Friday, when I was traveling through New York City on my way home from a business trip, I detoured to the Metropolitan to see the Walker Evans’ postcards and the Bonnard, Late Interiors.  The curator chose this quote to inform the viewing of the paintings:  “Material concerns and worries about the future are troubling me a lot, and I’m afraid that painting may abandon me because of a lack of mental freedom.”  Pierre Bonnard to Henri Matisse, September 1940.

The quote made me think of the yoga principles of ardha, kama, dharma, moksha.

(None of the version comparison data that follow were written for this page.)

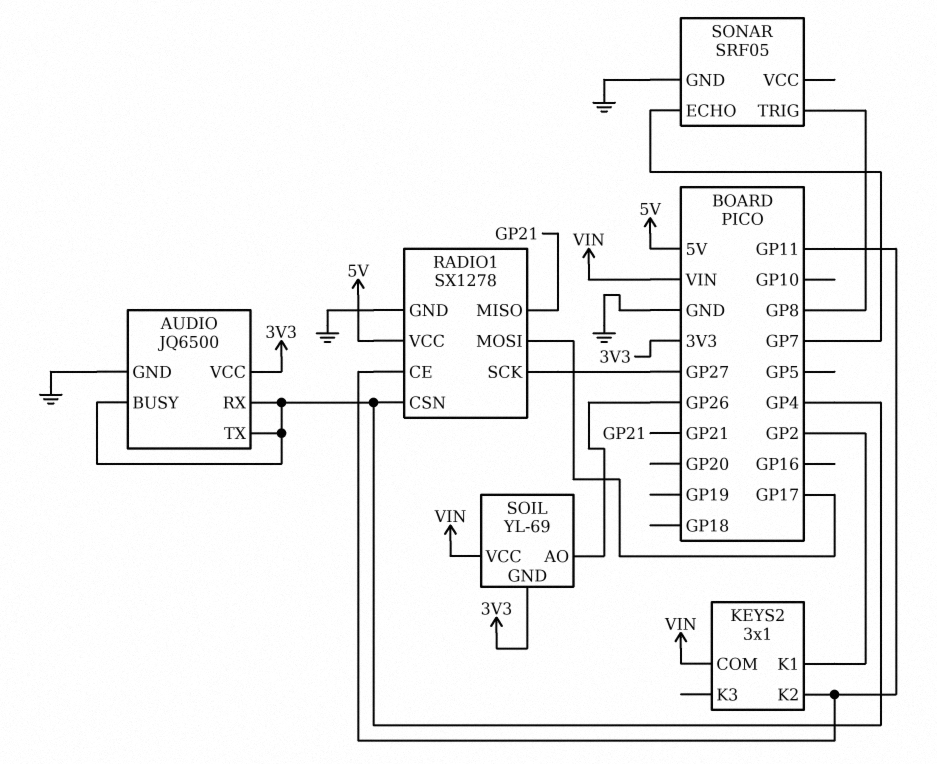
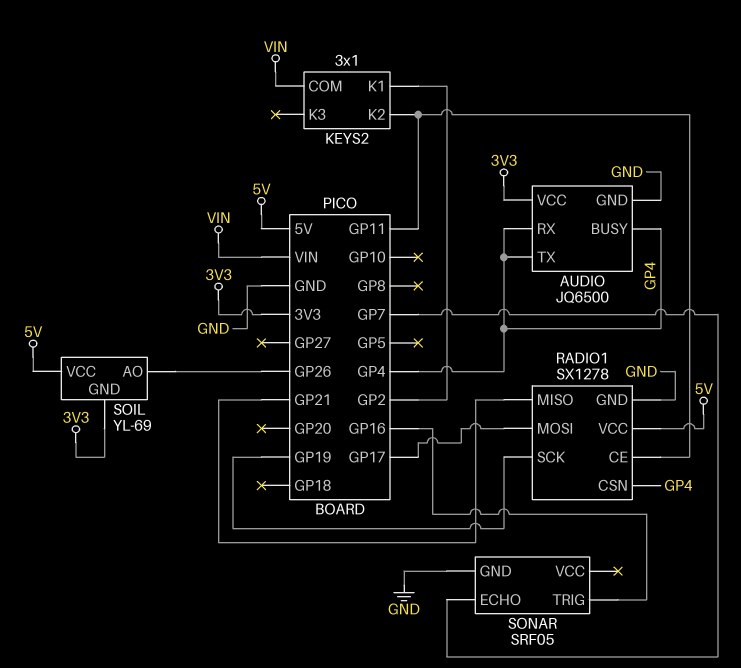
RADIO1 pin SCK: GP27 -> GP19
SOIL pin VCC: VIN -> 5V
SONAR pin TRIG: GP8 -> GP16

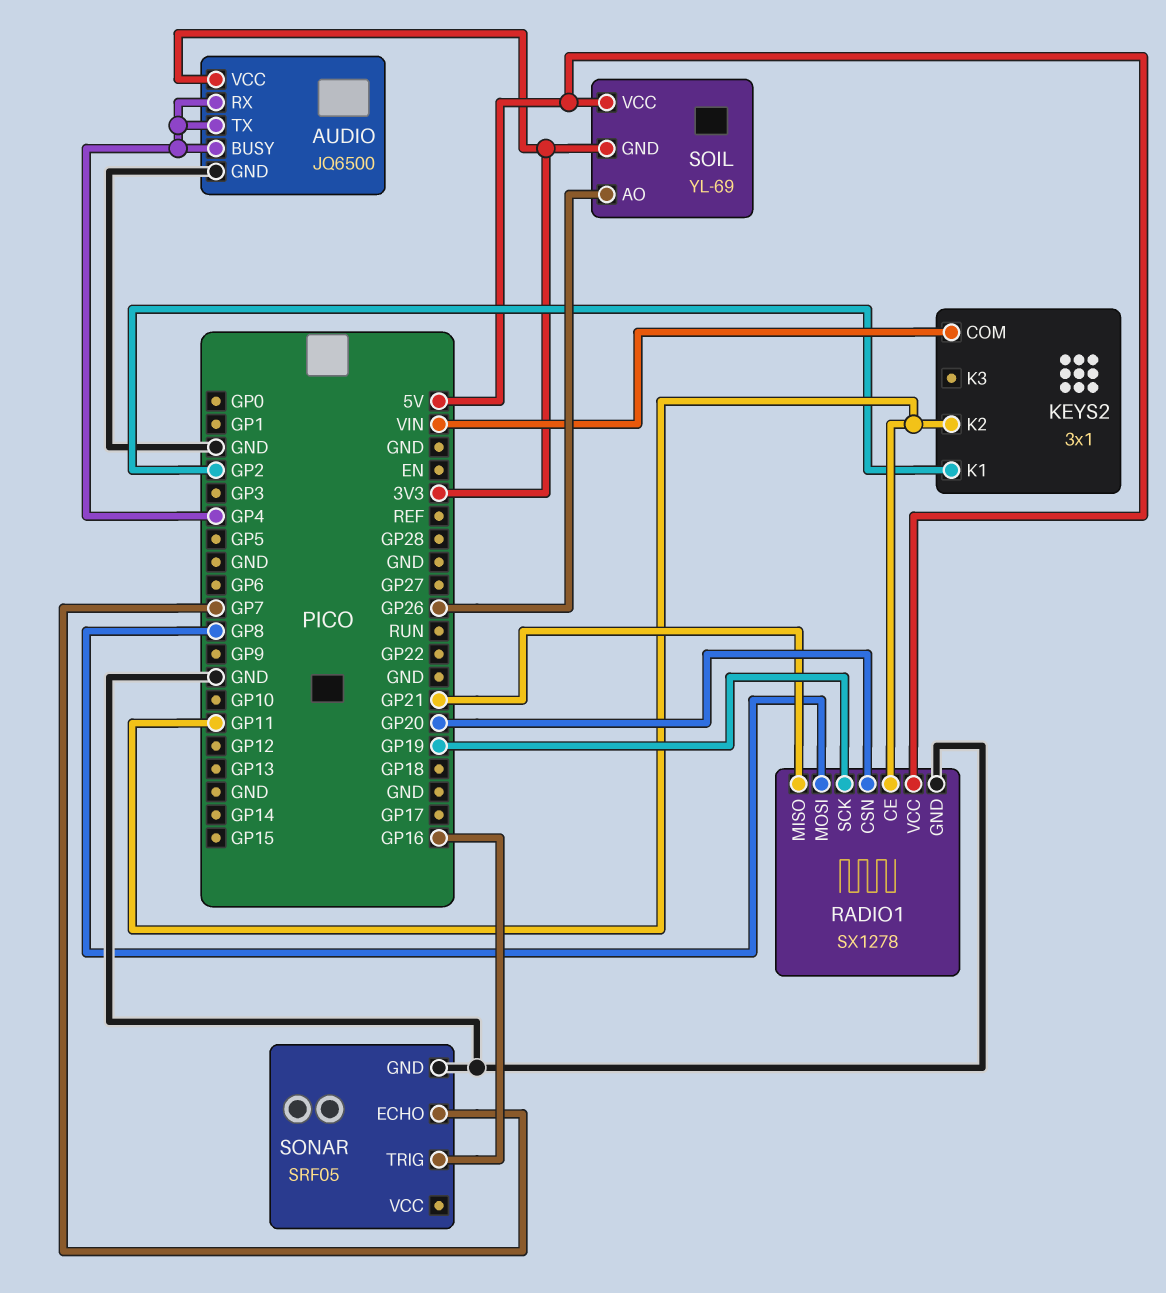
RADIO1 pin CSN: GP4 -> GP20
RADIO1 pin MOSI: GP17 -> GP8

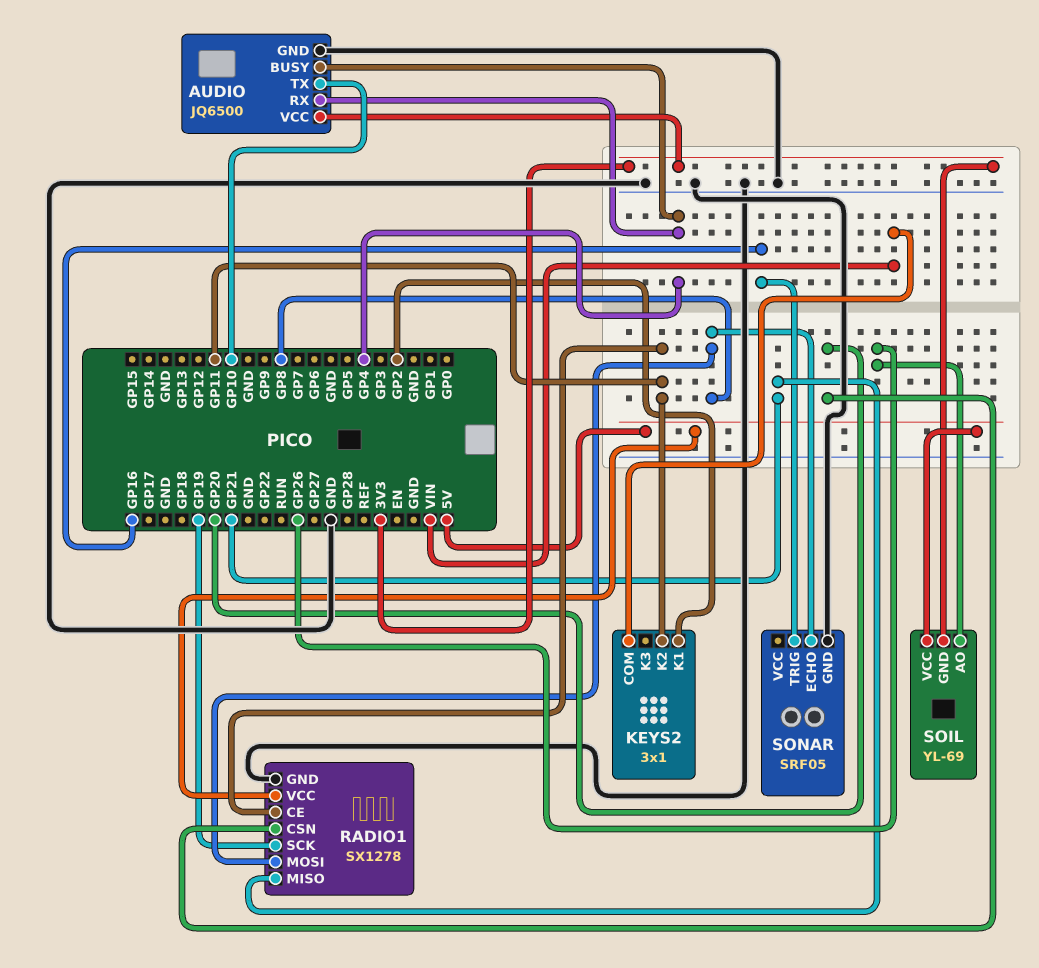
AUDIO pin TX: GP4 -> GP10
SONAR pin ECHO: GP7 -> GP8

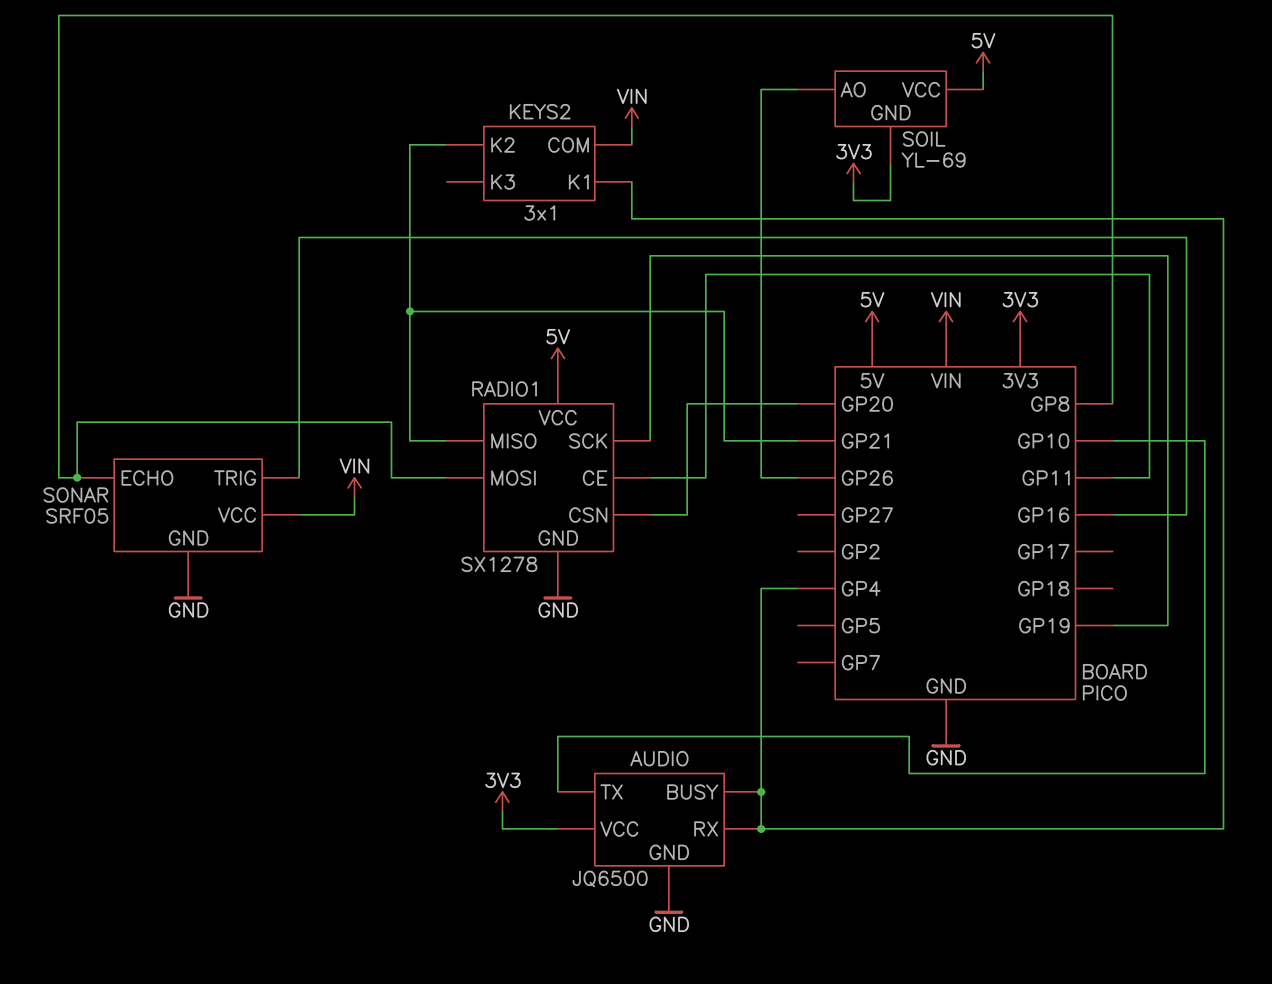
KEYS2 pin K1: GP2 -> GP4
KEYS2 pin K2: GP11 -> GP21
SONAR pin VCC: none -> VIN

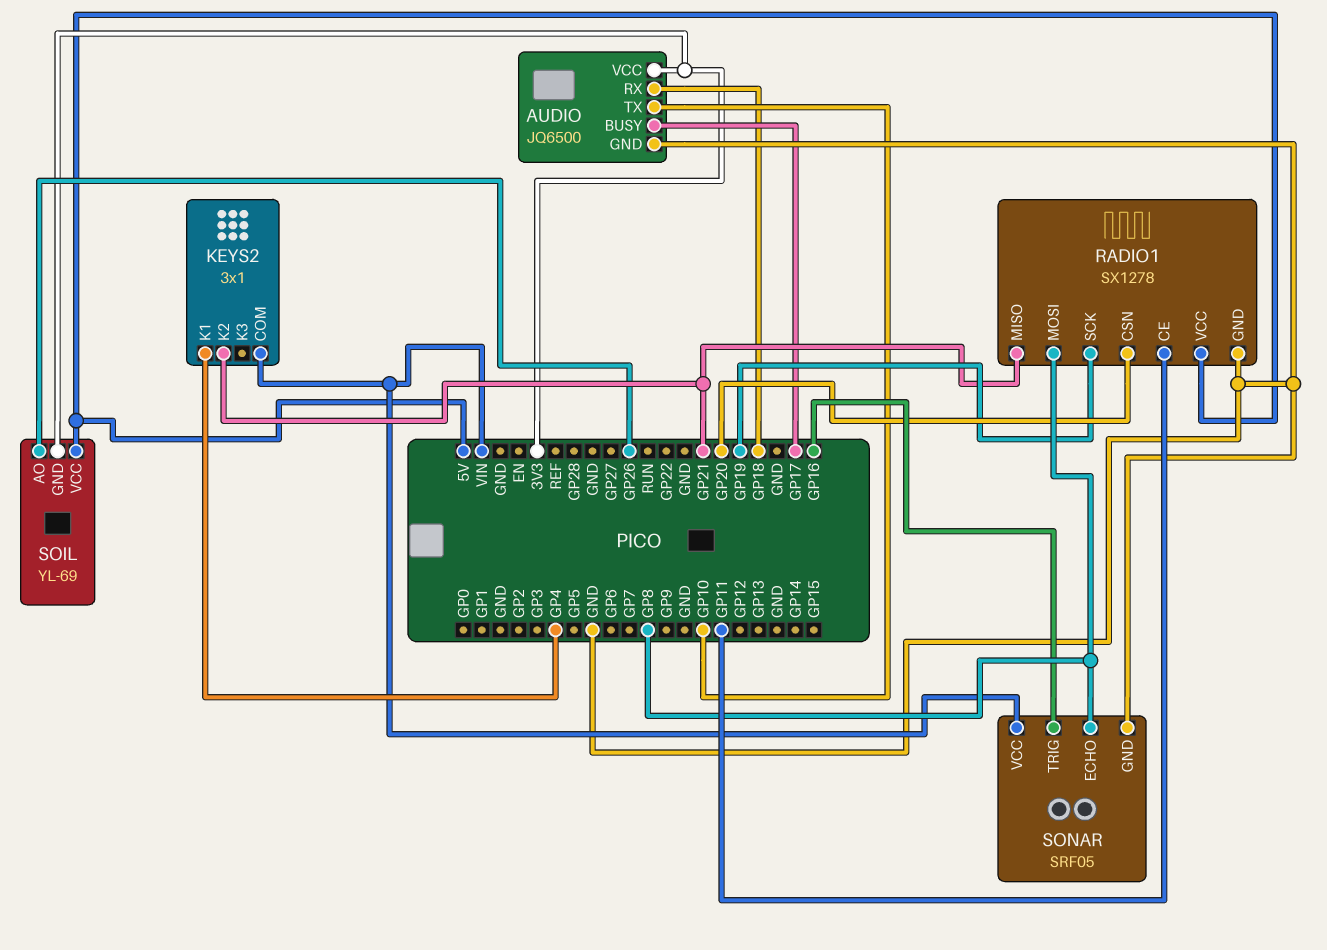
AUDIO pin BUSY: GP4 -> GP17
AUDIO pin RX: GP4 -> GP18

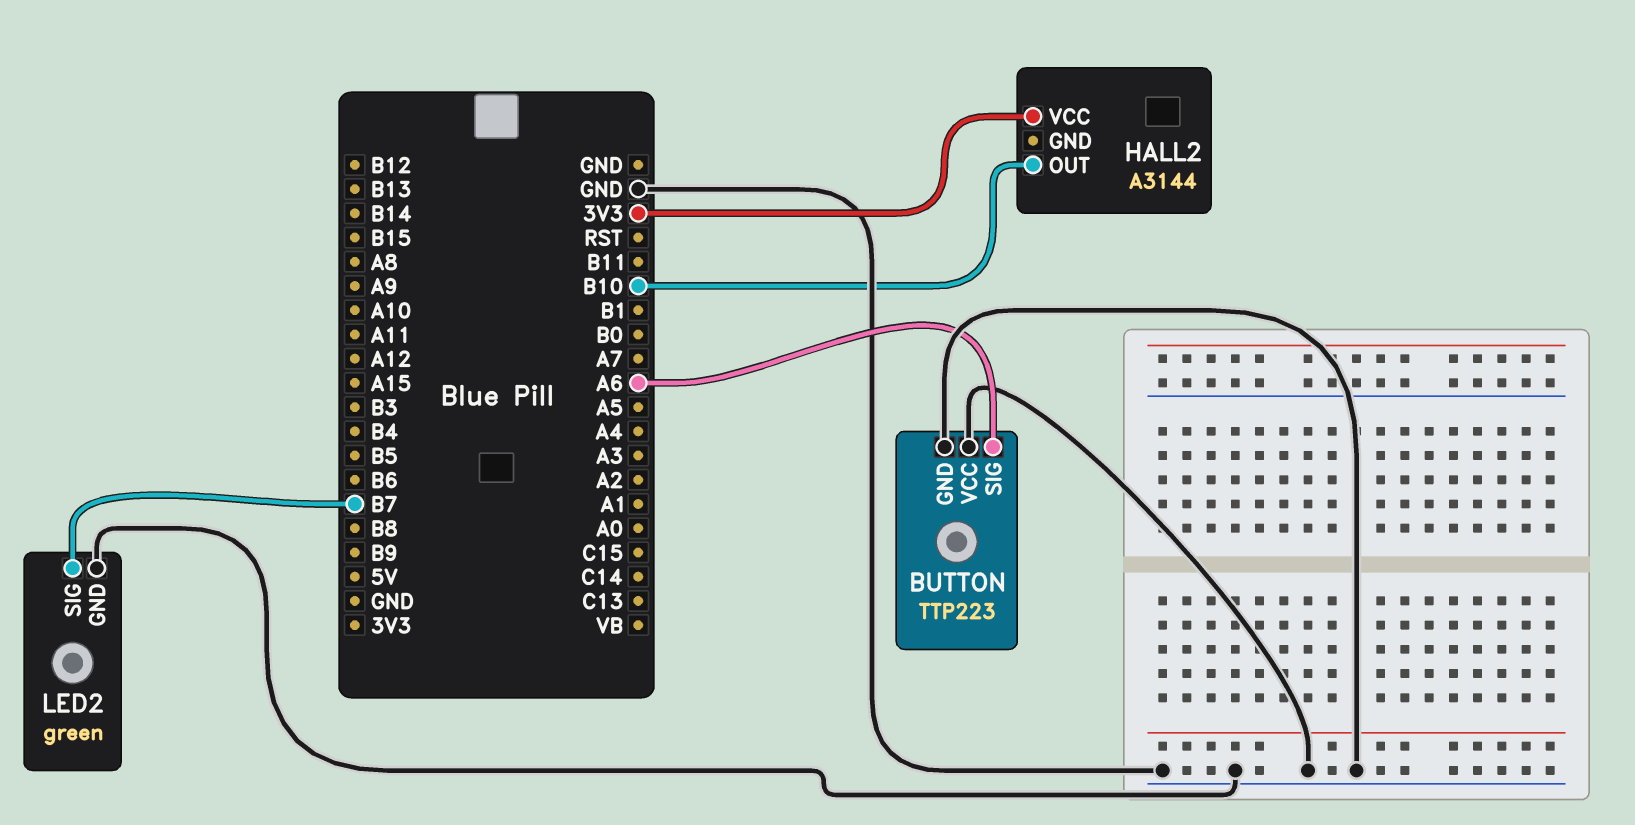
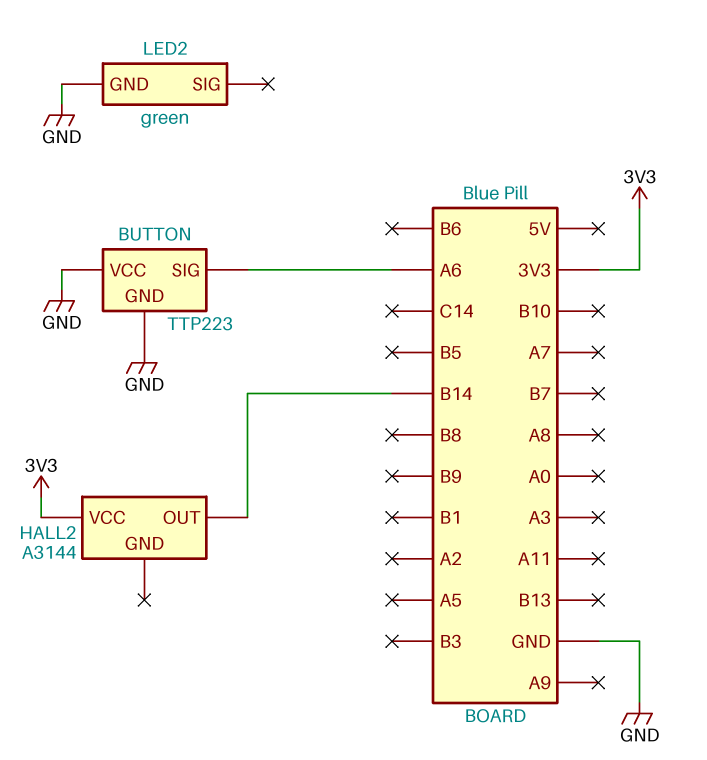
HALL2 pin OUT: B10 -> B14
LED2 pin SIG: B7 -> none

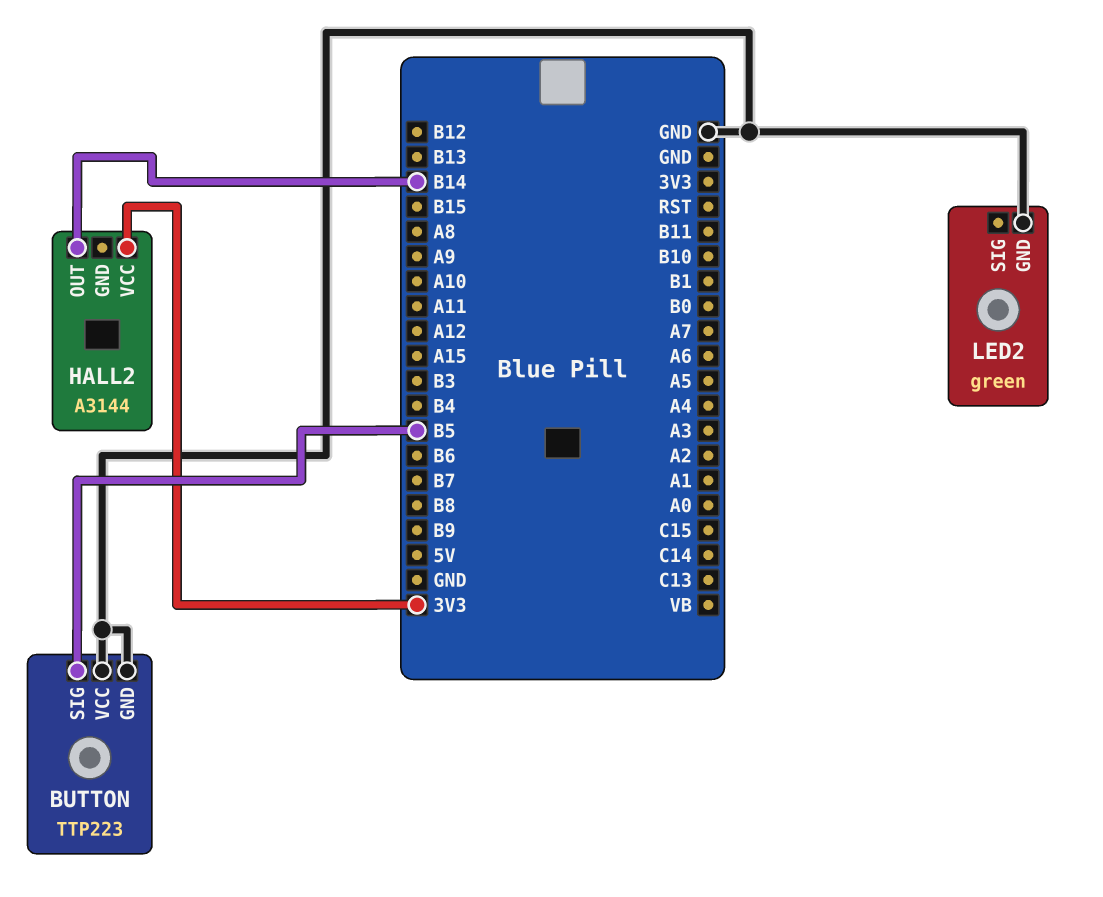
BUTTON pin SIG: A6 -> B5

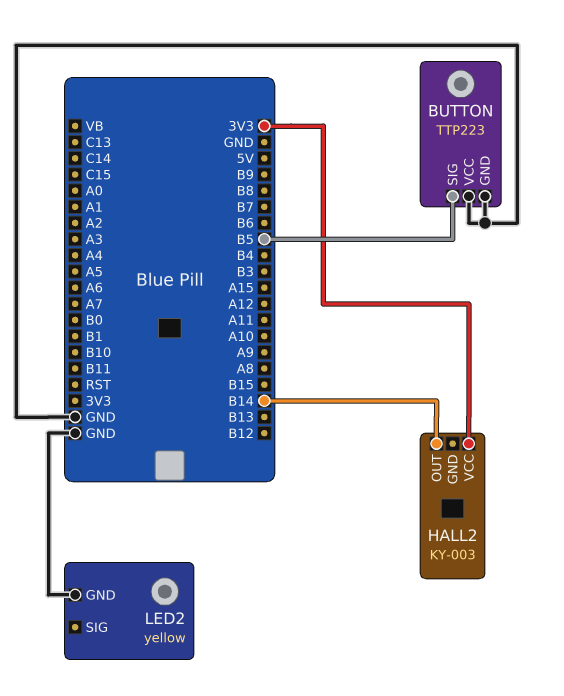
HALL2: A3144 -> KY-003
LED2: green -> yellow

In classical yoga, in order to reach liberation (moksha), we need to have our material life — how we eat, consume, dwell, etc. (ardha), our love and relationships (kama), and our work/life path (dharma), in right order.  From a tantric perspective, when ardha, kama, and dharma are aligned so that mind, body, and spirit are united in our day to day being, then we are living liberated — jivan mukti (moksha).

In 1940, the Nazis were growing in power and World War II was impending.  Bonnard had lost his love, Marthe, was ill and aging, and was in some financial difficulty.  He was afraid of losing his vision, his creativity (dare I interpret “painting may abandon me” as “loss of connection to spirit”) because ardha and kama were out of alignment.  The late paintings carry a sense of yearning of spirit — perhaps because of the consciousness that struggling physically and emotionally challenges our ability to truly see, to feel connected to spirit.  The paintings are lovely with color and light.  The subject matter makes them accessible at a surface level.  Shadowy figures and ambiguities, though, give a sense of longing and seeking.  Although there is a certain basic prettiness because of the color and the subject matter, they are not comfort paintings.  They invite one to think about whether color is enough, whether home is enough, what we need to be in a place where we can rest at one with ourselves.